(Items from a data source)
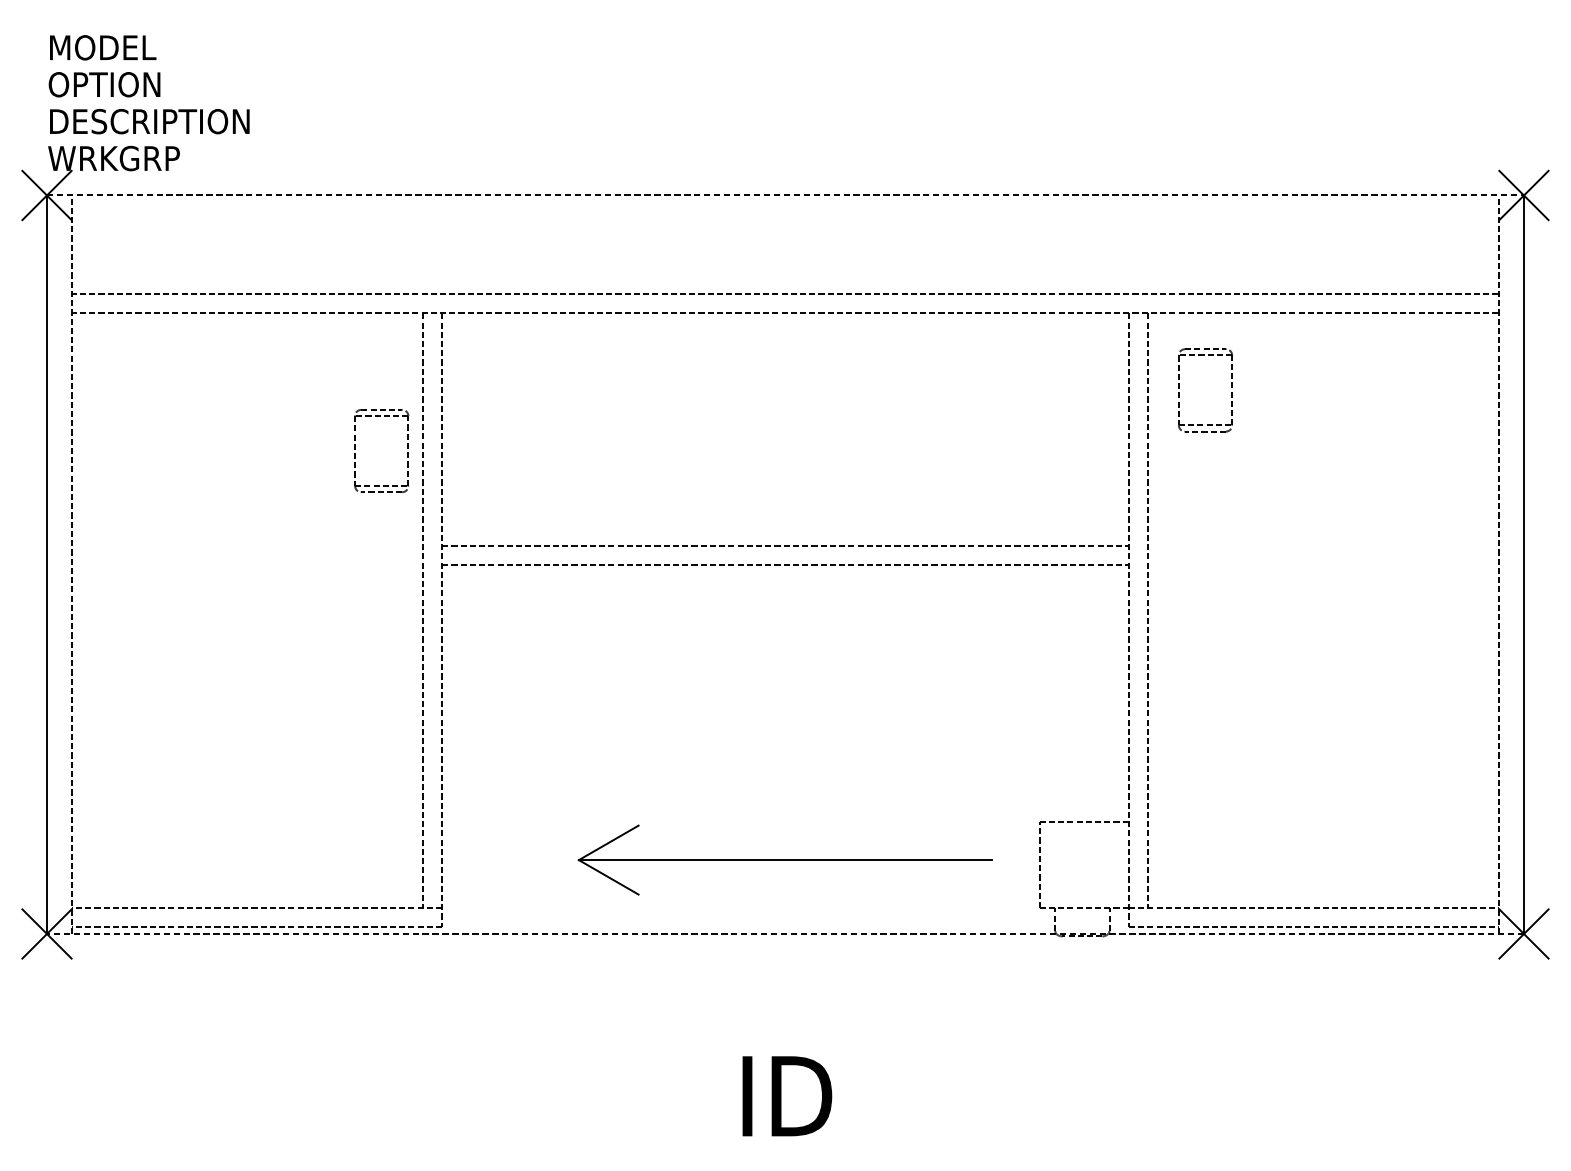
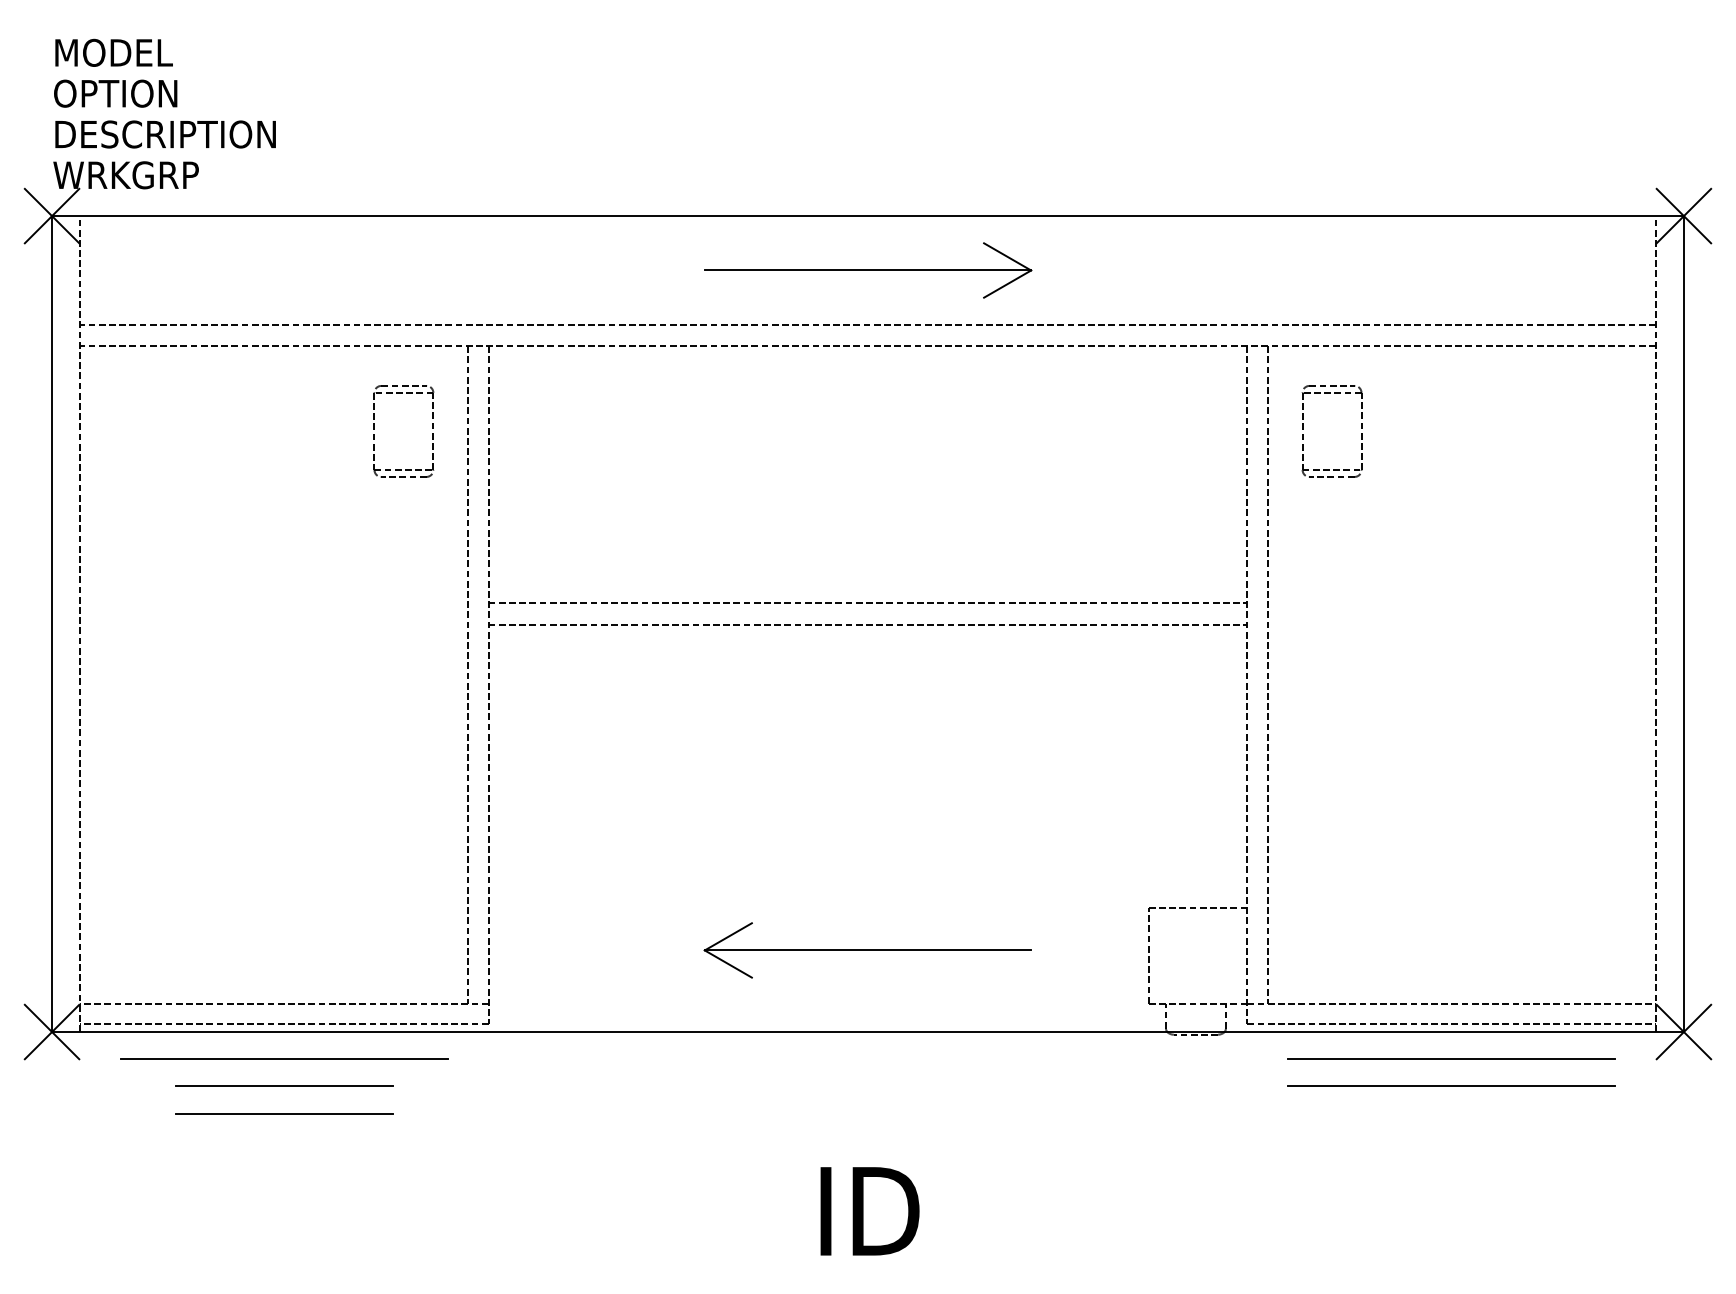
line: (785, 195) -> (867, 216), dashed -> solid
part: (785, 244) -> (868, 270), added
part: (355, 449) -> (374, 429), moved
part: (785, 860) -> (867, 950), size x0.71
line: (785, 934) -> (867, 1032), dashed -> solid
line: (257, 958) -> (284, 1059), added
line: (1313, 958) -> (1451, 1059), added
line: (257, 983) -> (284, 1086), added
line: (1313, 983) -> (1451, 1086), added
line: (257, 1007) -> (284, 1113), added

→ **What is required**
Exactly as written, print each entry, leaving all pictures out.

→ **Reply to the task**
line: (785, 195) -> (867, 216), dashed -> solid
part: (785, 244) -> (868, 270), added
part: (355, 449) -> (374, 429), moved
part: (785, 860) -> (867, 950), size x0.71
line: (785, 934) -> (867, 1032), dashed -> solid
line: (257, 958) -> (284, 1059), added
line: (1313, 958) -> (1451, 1059), added
line: (257, 983) -> (284, 1086), added
line: (1313, 983) -> (1451, 1086), added
line: (257, 1007) -> (284, 1113), added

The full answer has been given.